„Bares für Rares“-Verkauf scheint beendet: Ein Wort soll alles ändern

Der Verkauf bei „Bares für Rares“ schien bereits beendet. Doch dann kam plötzlich doch noch alles anders.

Manchmal scheint eine Verhandlung bereits entschieden, dann kommt aber doch alles anders. So ähnlich war es auch in der Freitagsfolge (26. September 2025) der beliebten ZDF-Trödelshow „Bares für Rares“, in der Hans Jürgen Wilke und seine silberne Zuckerdose ihren großen Auftritt hatten.

Diese habe bei ihm und seiner Frau nur herumgestanden, solle nun bei „Bares für Rares“ möglichst einen zahlungskräftigen neuen Besitzer finden. Ob das klappen könnte? ZDF-Experte Colmar Schulte-Goltz wusste glücklicherweise mehr.

Ein silberner Vogel bei „Bares für Rares“

So handelte es sich bei der Rarität des 67-jährigen Großhandelskaufmannes aus Landau um einen Zuckerkasten mit zahlreichen Gravuren. Speziell war jedoch, dass ein Vogel auf dem Deckel des Kästchens angebracht war. Dies, so der ZDF-Experte, sei „außergewöhnlich und selten“. Hergestellt worden sei das Zuckerkästchen wahrscheinlich im 19. Jahrhundert, so Schulte-Goltz weiter. Die Punze auf der Unterseite nämlich ließ darauf schließen, dass es zwischen 1872 und 1922 hergestellt worden sei.

Spannend! Dazu war die Dose aus 800er-Silber hergestellt. Und zwar in der heutigen Slowakei. War also der Wunschpreis von 100 bis 150 Euro machbar? Nun ja, leider war am Vogel etwas abgebrochen. Dennoch lag allein der Silberankaufspreis bei rund 630 Euro. Dazu kam aber auch noch die Attraktivität des Stückes, womit Colmars Schätzpreis schlussendlich bei 750 bis 850 Euro lag. Damit hatte Hans Jürgen Wilke nicht gerechnet. Der 67-jährige strahlte über das ganze Gesicht. Sollte das auch im Händlerraum so weitergehen?

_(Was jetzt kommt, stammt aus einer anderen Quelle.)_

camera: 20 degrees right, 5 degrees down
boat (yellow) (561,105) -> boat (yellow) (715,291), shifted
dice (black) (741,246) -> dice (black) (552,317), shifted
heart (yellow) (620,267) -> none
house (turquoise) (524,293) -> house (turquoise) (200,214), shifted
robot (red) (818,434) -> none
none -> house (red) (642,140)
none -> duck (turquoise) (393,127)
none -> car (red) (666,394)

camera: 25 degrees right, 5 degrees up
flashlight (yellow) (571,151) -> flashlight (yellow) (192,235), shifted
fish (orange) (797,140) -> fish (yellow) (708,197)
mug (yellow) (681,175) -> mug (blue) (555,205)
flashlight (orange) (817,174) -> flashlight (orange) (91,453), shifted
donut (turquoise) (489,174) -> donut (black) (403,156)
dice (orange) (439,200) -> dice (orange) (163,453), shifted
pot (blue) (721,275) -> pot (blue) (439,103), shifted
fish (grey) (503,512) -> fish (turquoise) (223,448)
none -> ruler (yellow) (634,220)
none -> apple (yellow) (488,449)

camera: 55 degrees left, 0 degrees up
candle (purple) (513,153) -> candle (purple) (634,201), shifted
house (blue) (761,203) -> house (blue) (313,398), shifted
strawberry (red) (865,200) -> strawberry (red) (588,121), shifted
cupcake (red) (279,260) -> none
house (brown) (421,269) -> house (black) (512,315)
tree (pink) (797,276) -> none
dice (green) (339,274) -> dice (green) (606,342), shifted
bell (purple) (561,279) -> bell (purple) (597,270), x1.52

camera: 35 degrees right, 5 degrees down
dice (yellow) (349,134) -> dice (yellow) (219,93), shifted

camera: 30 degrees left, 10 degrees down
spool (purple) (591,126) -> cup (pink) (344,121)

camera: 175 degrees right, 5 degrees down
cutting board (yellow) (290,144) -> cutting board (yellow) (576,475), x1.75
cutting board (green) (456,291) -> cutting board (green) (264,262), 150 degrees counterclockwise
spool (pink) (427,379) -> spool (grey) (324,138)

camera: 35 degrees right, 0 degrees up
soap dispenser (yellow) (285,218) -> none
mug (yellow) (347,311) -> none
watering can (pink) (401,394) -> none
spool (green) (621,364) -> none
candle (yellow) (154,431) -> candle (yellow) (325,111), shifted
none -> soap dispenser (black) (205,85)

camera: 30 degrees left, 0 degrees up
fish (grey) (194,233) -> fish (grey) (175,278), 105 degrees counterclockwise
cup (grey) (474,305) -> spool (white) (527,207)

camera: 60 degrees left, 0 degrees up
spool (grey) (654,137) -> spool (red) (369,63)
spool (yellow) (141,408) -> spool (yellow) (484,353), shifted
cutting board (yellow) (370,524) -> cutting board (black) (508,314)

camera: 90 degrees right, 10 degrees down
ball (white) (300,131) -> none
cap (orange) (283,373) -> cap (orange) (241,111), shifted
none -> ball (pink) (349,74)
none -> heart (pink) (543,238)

Zunächst einmal nicht, merkten die Händler doch direkt an, dass mit dem Vogel etwas nicht stimme. Der Silberwert jedoch ließ die Händler den Geldbeutel lockern. Bei 550 Euro jedoch stoppten die Gebote auch wieder. War das schon das Ende der Fahnenstange? So ganz zufrieden war Hans Jürgen Wilke nämlich noch nicht, er hätte schon gerne noch ein „bisschen“ mehr. Und dieses Wort schien den fast schon sicher geglaubten Verkauf an Elke Velten-Tönnies doch noch platzen. Denn Christian Vechtel war in Ärgerlaune und bot 20 Euro mehr. Ein Geniestreich. War das doch genau das „bisschen“, was sich der „Bares für Rares“-Kandidat erhofft hatte. Und so ging die Dose für 570 Euro an Christian. Für beide Seiten ein gutes Geschäft.